Honda mira ao menos 25% do mercado de pequenos jatos executivos

A Honda Motor espera conquistar pelo menos 25 por cento do mercado mundial de jatos executivos de pequeno porte logo depois de entregar sua primeira aeronave no ano que vem, e há planos para entrar nos mercado brasileiro e chinês antes do que o previsto, disse um executivo da companhia.

CHANG-RAN KIM, REUTERS

30 Janeiro 2012 | 13h20

A terceira maior fabricante de carros do Japão e maior nome do mundo em motocicletas e motores, está nos últimos passos para conseguir uma certificação do Hondajet, de 4,5 milhões de dólares. A previsão é aumentar o ritmo da produção para 80 por ano no primeiro semestre de 2013.

A Honda recebeu mais de 100 encomendas do jato de sete lugares em três dias após começar a aceitar pedidos, em 2006, prometendo turbinas mais silenciosas, uma eficiência de combustível 20 por cento maior que a dos concorrentes e custos operacionais menores.

A companhia não revelou um número atualizado de encomendas, mas o presidente-executivo da Honda Aircraft Company, com sede na Carolina do Norte, disse já ter um backlog de cerca de três anos, feitos por meio de representantes na América do Norte e na Europa.

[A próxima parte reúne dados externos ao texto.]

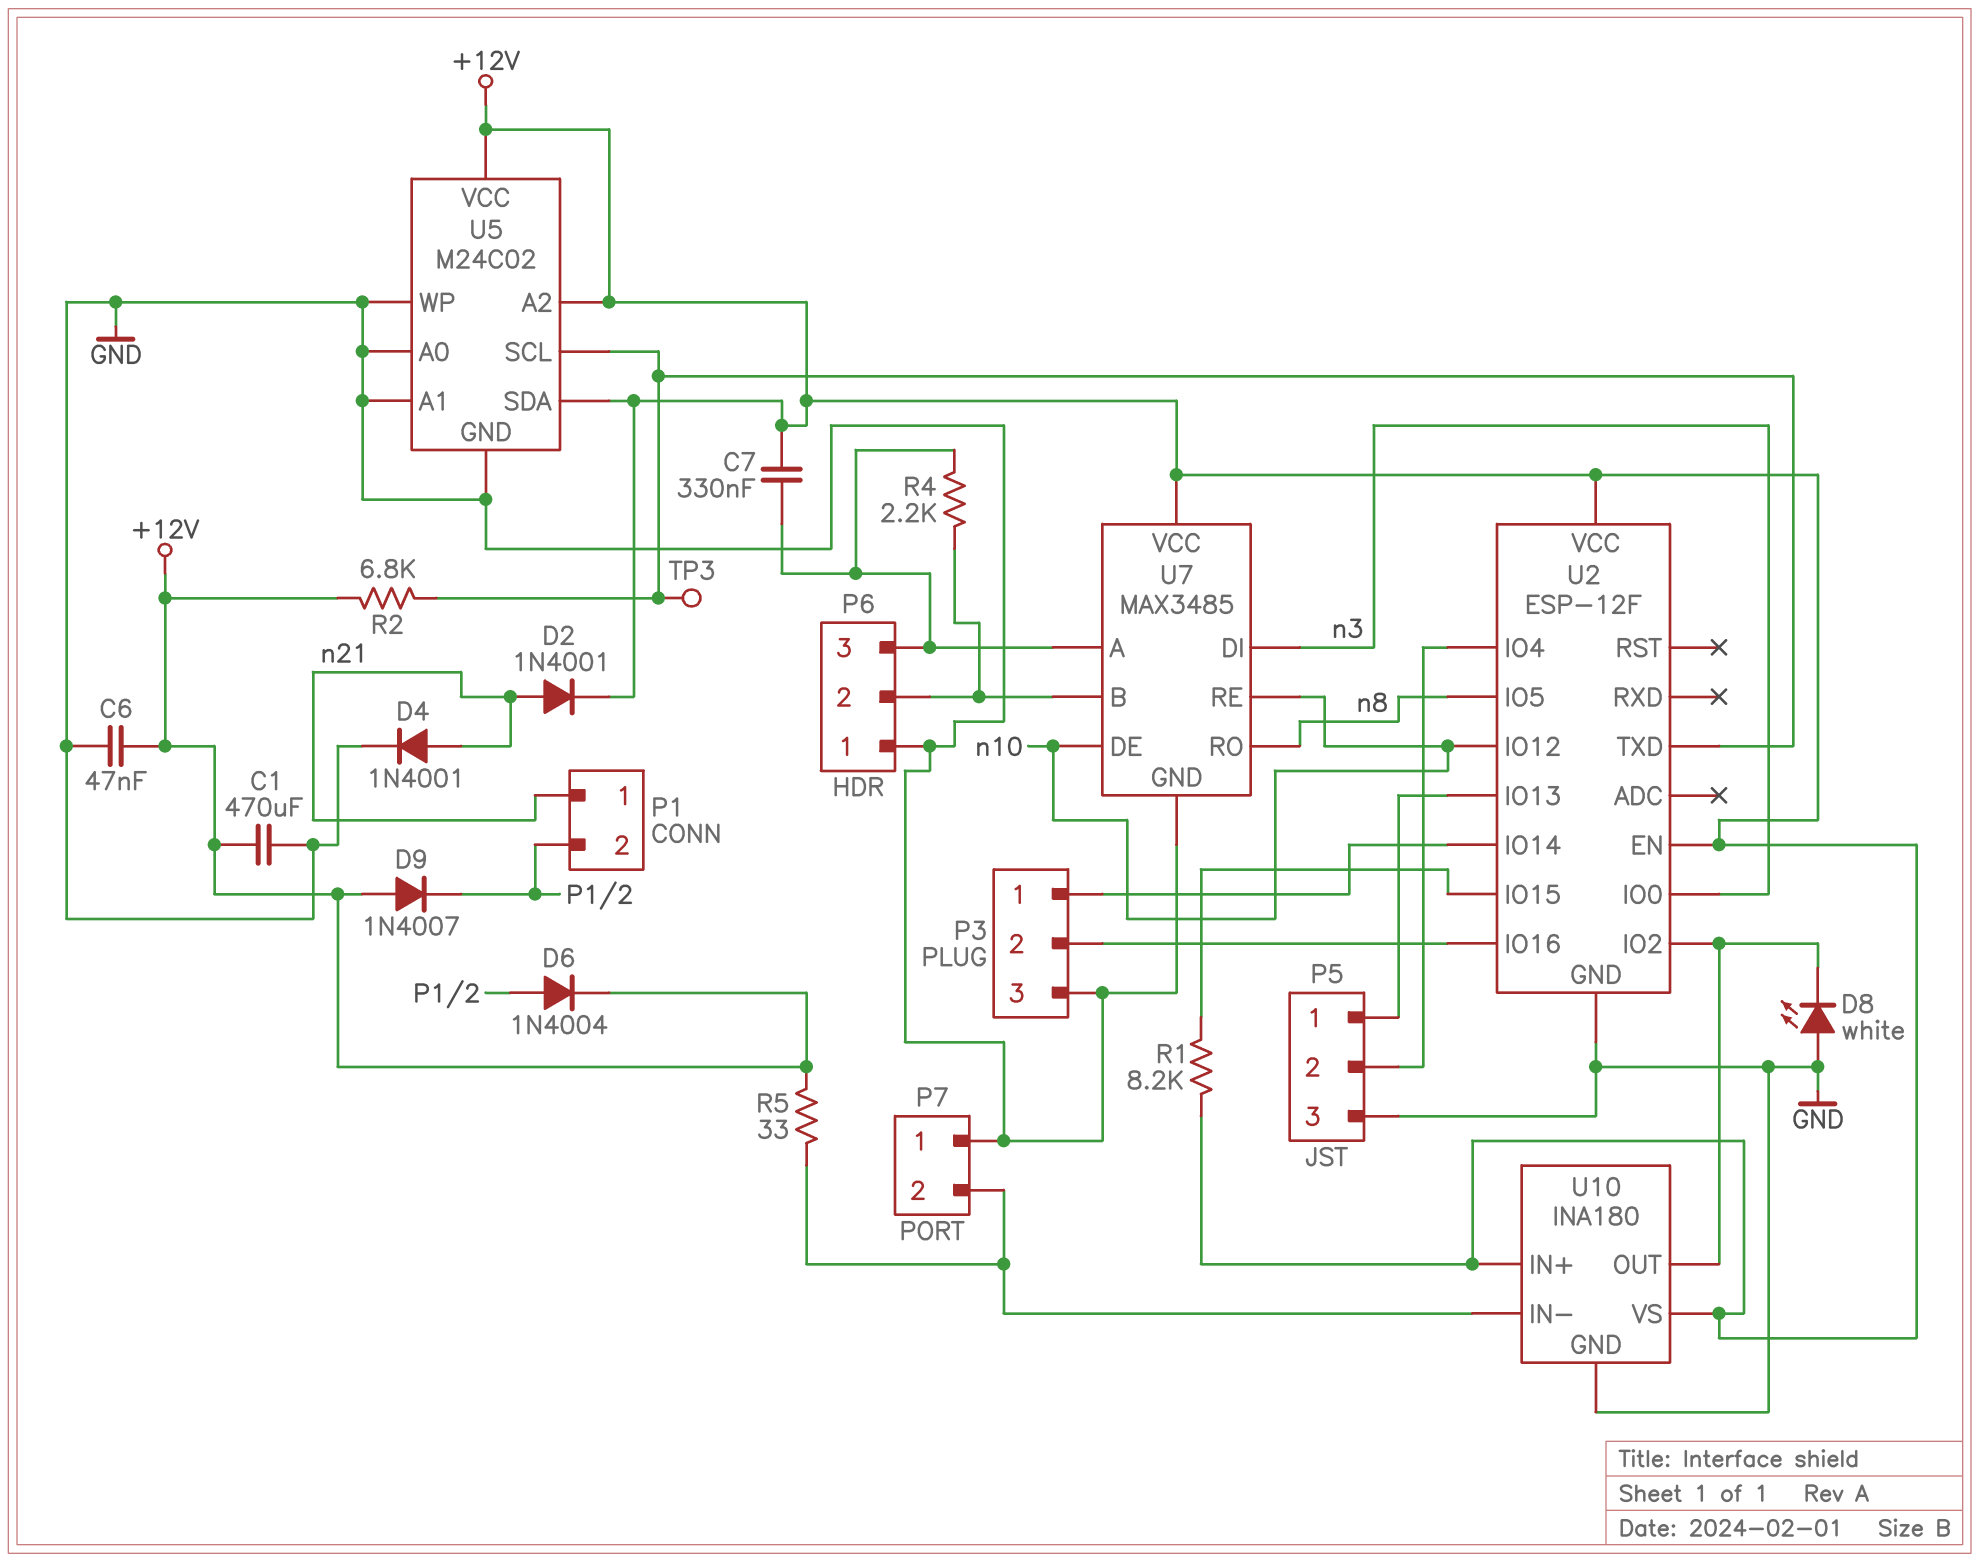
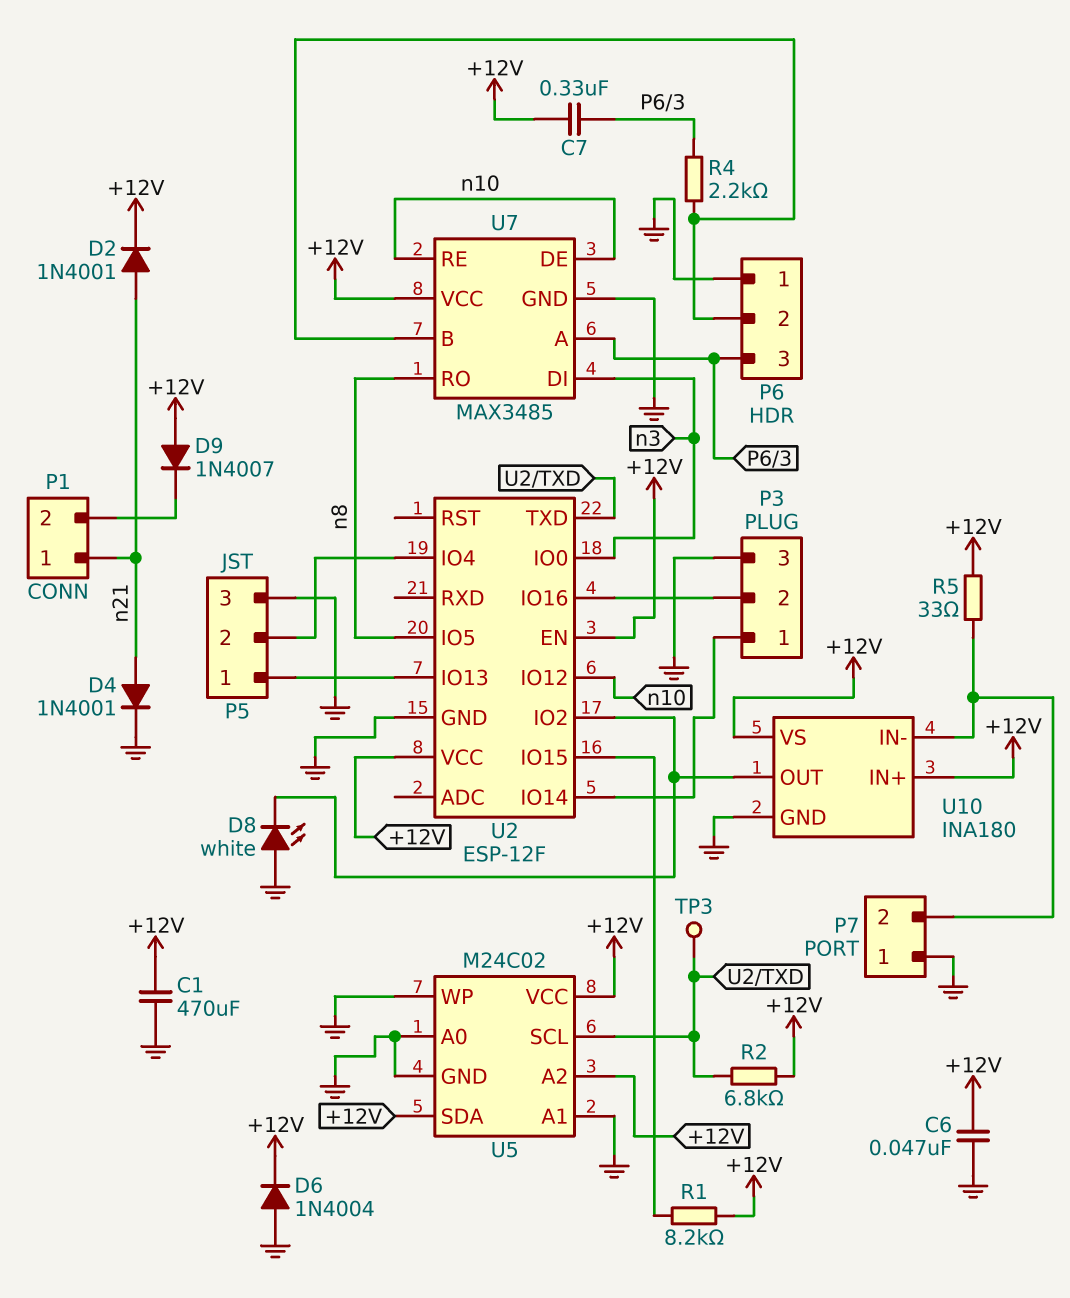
D6: diode 1N4004 (A P1/2, K +12V) -> diode 1N4004 (A GND, K +12V)

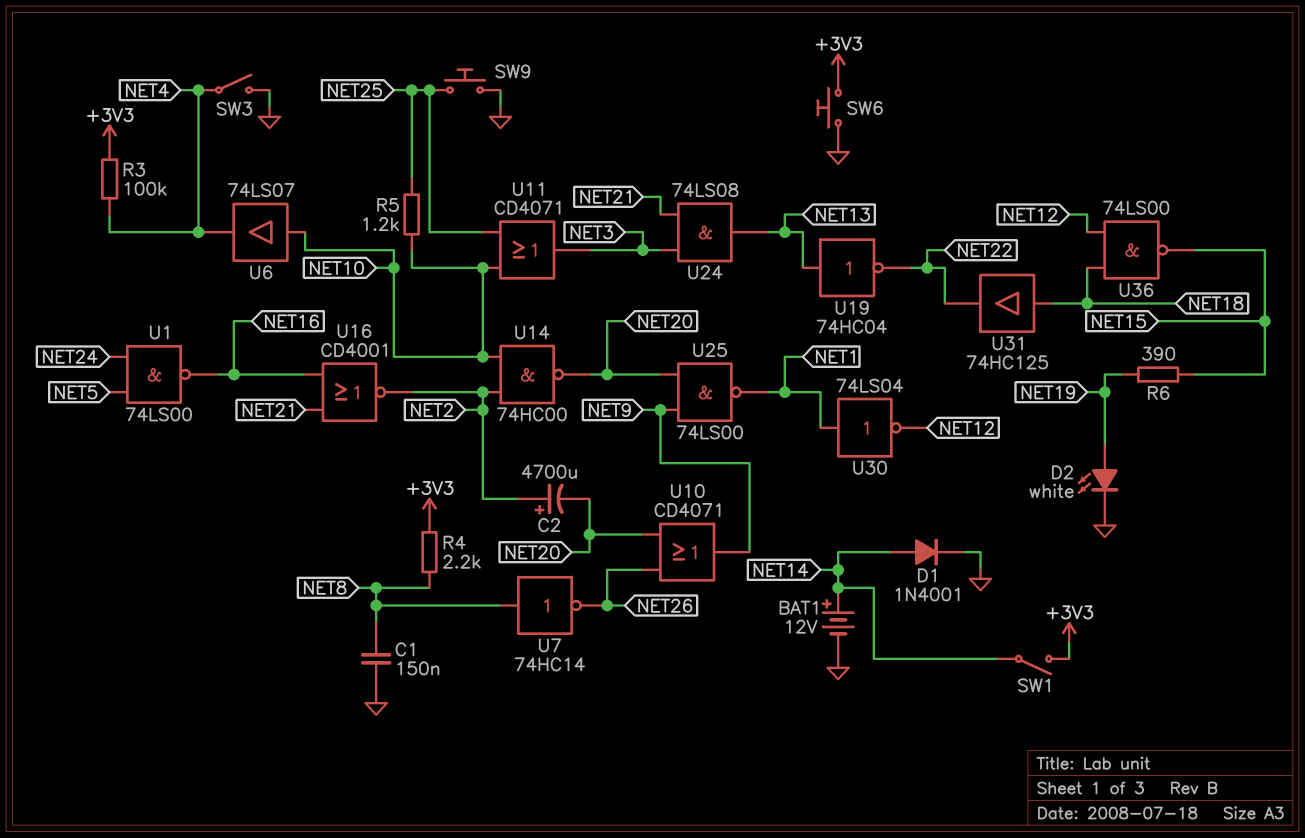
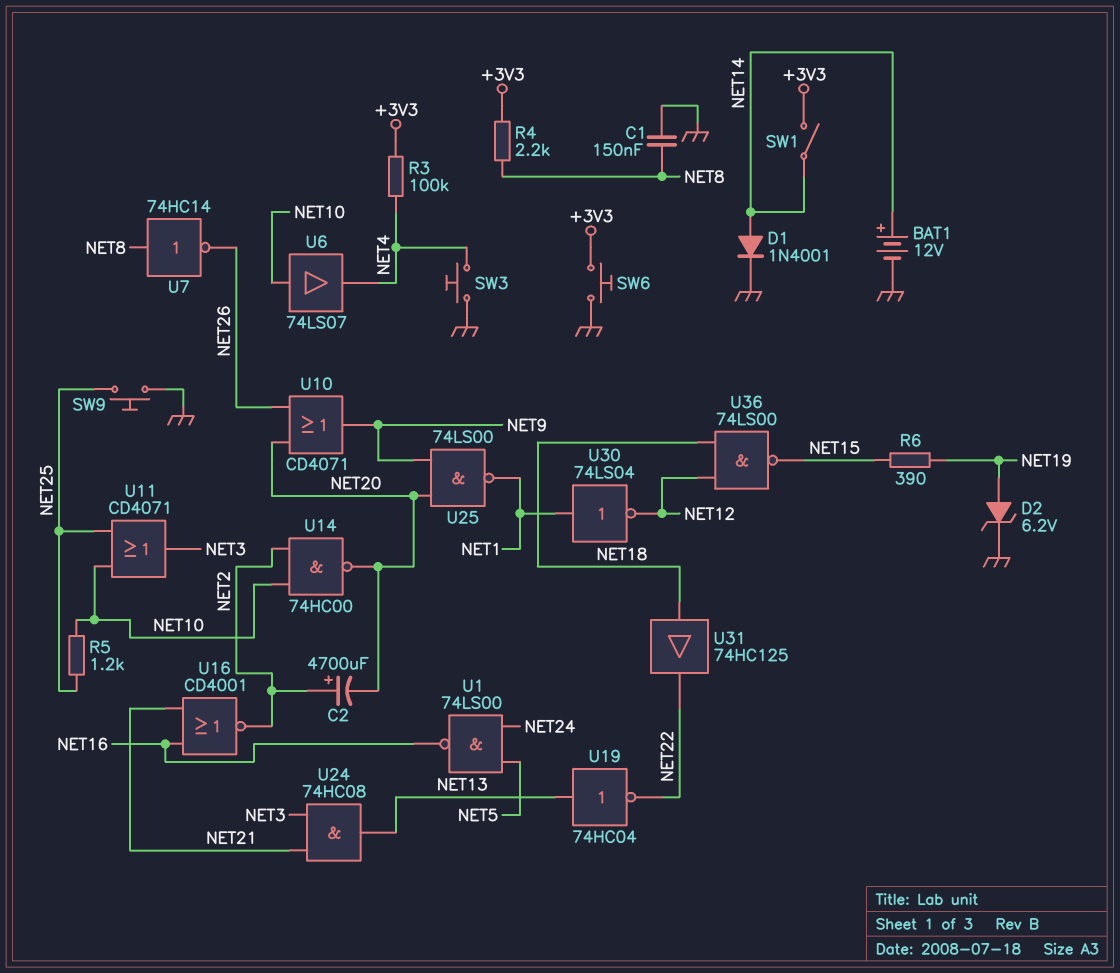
D2: LED white (A NET19, K GND) -> zener 6.2V (A NET19, K GND)
SW3: switch (GND, NET4) -> button (GND, NET4)
U24: AND 74LS08 (in NET3, in NET21, out NET13) -> AND 74HC08 (in NET3, in NET21, out NET13)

"Estou muito otimista com nossas perspectivas", declarou Michimasa Fujin, que deu início à incursão da Honda no setor aeroviário, em 1986, a um pequeno grupo de jornalistas na sede da Honda em Tóquio, nesta segunda-feira.

"Estamos fazendo com a HondaJet o que a Civic fez com os carros dos Estados Unidos a partir da década de 1960. Nossos concorrentes ainda estão produzindo com tecnologia dos anos 1990", afirmou, em referência ao Cessna, da Textron, e à Embraer, que agora domina o mercado de jatos executivos de pequeno porte, estimado em 200 aeronaves por ano.

O Civic, conhecido por confiabilidade e durabilidade, sempre esteve entre os carros mais vendidos nos EUA desde seu lançamento em 1973, forçando gigantes como General Motors a fabricarem carros que atendessem às normas cada vez mais rigorosas de emissão do país.

Os planos da Honda de fabricar aviões remontam ao icônico fundador, Soichiro Honda. O HondaJet fará da companhia a única fabricante de carros do mundo a produzir o próprio avião.

O motor vem de uma joint-venture com a General Electric. A Honda Aircraft buscar gerar lucro a partir de 2018, segundo Fujino.

O setor de jatos executivos deve se recuperar neste ano após a crise econômica mundial ter prejudicado as vendas nos últimos três anos.

Apesar de o mercado de jatos executivos de pequeno porte ser tradicionalmente limitado à América do Norte e à Europa até agora, Fujino disse ter recebido uma ligação por semana da China, tanto de potenciais compradores quanto de revendedores.

O interesse vindo do Brasil, Índia e Oriente Médio foi maior do que ele previa.

"Neste momento queremos nos focar em entregar as encomendas que já temos, mas eu gostaria de entrar no Brasil e na China mais cedo do que o planejado", disse, sem especificar um prazo. A demanda em países emergentes pode elevar o mercado mundial de "jatinhos" para 300 por ano, estimou o executivo.